La garantie des vices apparents

La vente d’immeubles à construire déroge au droit commun selon lequel “le vendeur n’est pas tenu des vices apparents et dont l’acheteur a pu se convaincre lui-même” (C. civ., art. 1642). L’article 1642-1 du Code civil dispose : “Le vendeur d’un immeuble à construire ne peut être déchargé, ni avant la réception des travaux, ni avant l’expiration d’un délai d’un mois après la prise de possession par l’acquéreur, des vices de construction alors apparents”.

Le vice apparent est celui qu’un profane doit normalement déceler, ce que la jurisprudence apprécie in abstracto (Cass. 2e civ., 19 mai 1958 : JCP G 1958, II, 10808, note Starck. – Malinvaud et Jestaz, op. cit., n° 90). Ce sont “ceux qui peuvent être décelés par un maître de l’ouvrage normalement diligent au moment où a lieu la réception” (Cass. 3e civ., 23 nov. 1976 : Bull. civ. 1976, III, n° 415), sans qu’il ait à s’entourer des conseils d’un homme de l’art (Cass. 3e civ., 3 mai 1989 : Bull. civ. 1989, III, n° 101).

Néanmoins, le caractère apparent du vice est admis à l’égard d’un acquéreur disposant de connaissances techniques. Mais les tribunaux disposent d’un pouvoir souverain d’appréciation. Il décident que le vice est caché parce que ses causes n’ont pu être révélées que par une expertise (Cass. 3e civ., 22 nov. 1977 : JCP G 1978, IV, 29. – Cass. 3e civ., 7 juin 1978 : D. 1978, inf. rap. p. 502. – CA Aix, 8 déc. 1982 : Bull. Arrêts CA Aix, 1982, 3-4, n° 180) ou, bien qu’il ait été apparent lors de la réception, parce qu’on ne pouvait alors en mesurer les conséquences et la gravité (Cass. 3e civ., 23 janv. 1980 : Bull. civ. 1980, III, n° 22 ; défaut d’isolation thermique. – Cass. 3e civ., 2 déc. 1980 : Gaz. Pal. 1981, 1, somm. p. 108 ; RD imm. 1982, p. 248, obs. Groslière et Jestaz).

L’apparence de vice doit être appréciée à un moment où l’acquéreur est en mesure de le détecter. Le vice apparent est alors celui qui s’est révélé avant le plus tardif des événements que sont la réception des travaux et l’expiration d’un délai d’un mois après la prise de possession pour l’acquéreur (C. civ., art. 1642-1).

Bien qu’il soit parfois difficile, en pratique, de distinguer les défauts de conformité des vices, la jurisprudence s’y efforce (Cass. 3e civ., 5 nov. 1980 : Gaz. pal. 1981, 1, somm. p. 52. – Cass. 3e civ., 10 mars 1981 : Bull. civ. 1981, III, n° 50).
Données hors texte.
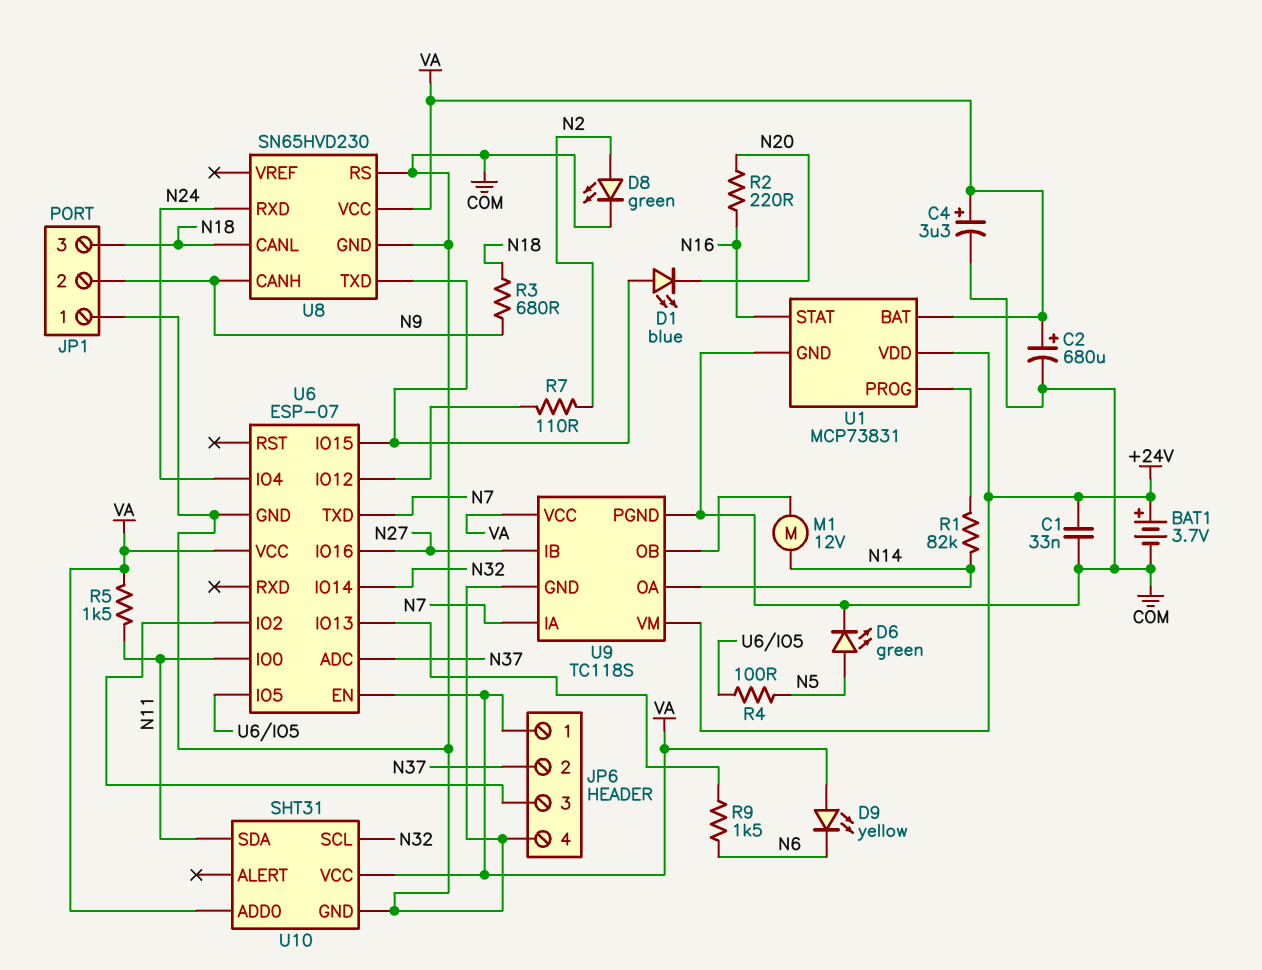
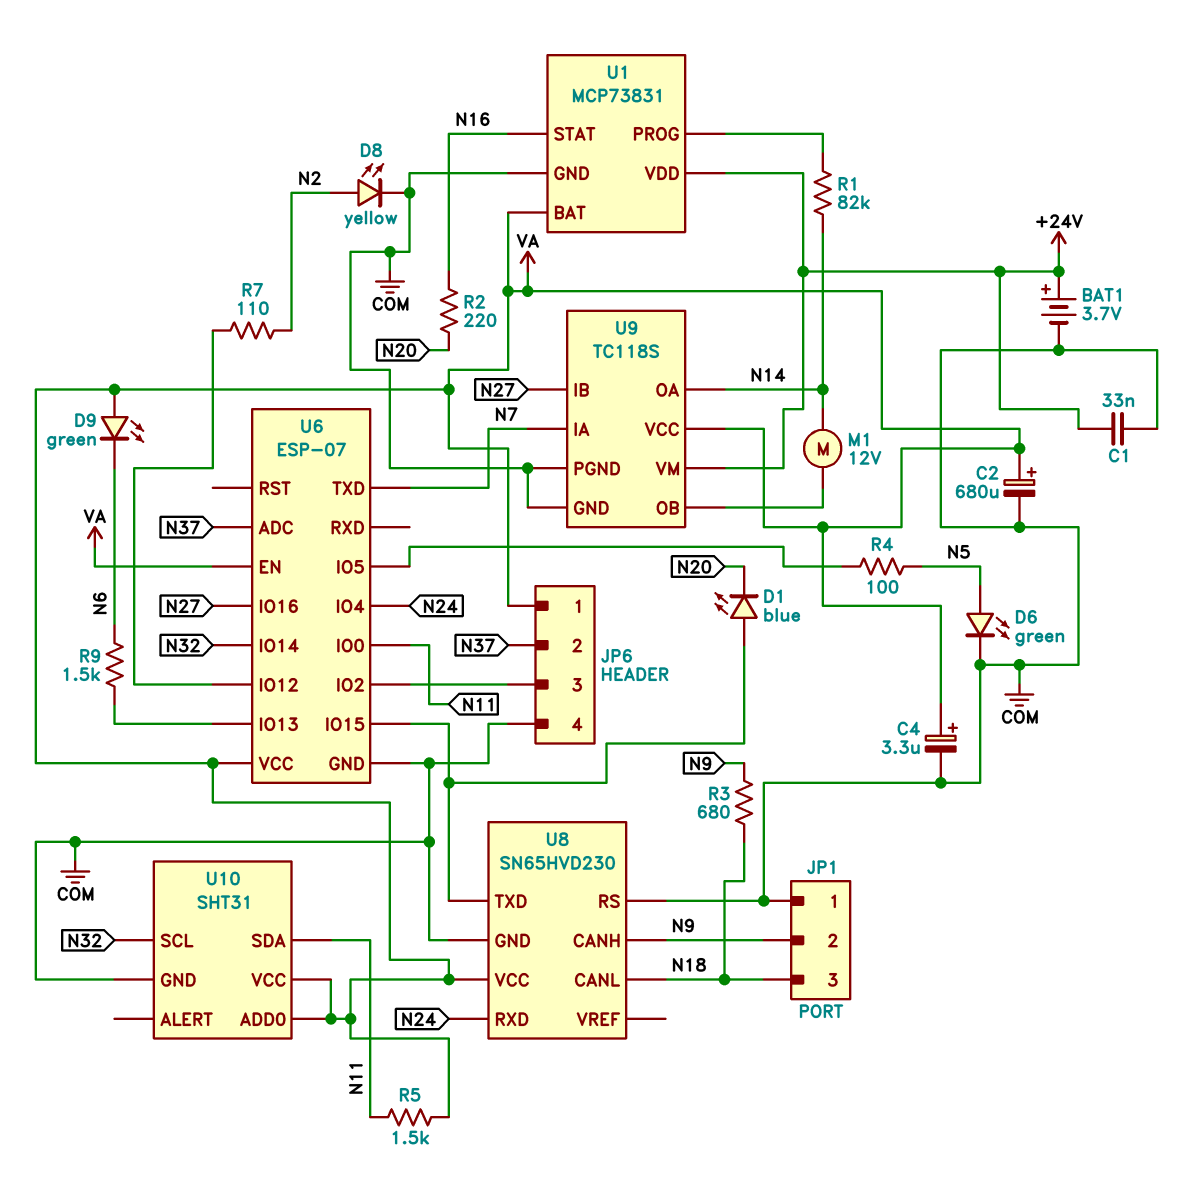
D8: LED green (A N2, K COM) -> LED yellow (A N2, K COM)
D9: LED yellow (A VA, K N6) -> LED green (A VA, K N6)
Il résulte de cette distinction qu’en cas de non conformité, les dispositions des articles 1641 et suivants du Code civil, notamment l’article 1642-1, sont inapplicables (Cass. 3e civ., 5 nov. 1980, préc.) et que l’action de l’acquéreur échappe au délai d’action prévu.

La jurisprudence admet, en outre, dans les rapports entre le maître de l’ouvrage et les locateurs d’ouvrages que la réception sans réserve couvre les défauts de conformité apparents (Cass. 3e civ., 20 janv. 1982 : Bull. civ. 1982, III, n° 20). On pourrait dès lors admettre qu’il en est de même de la prise de possession par l’acquéreur à l’égard de son vendeur.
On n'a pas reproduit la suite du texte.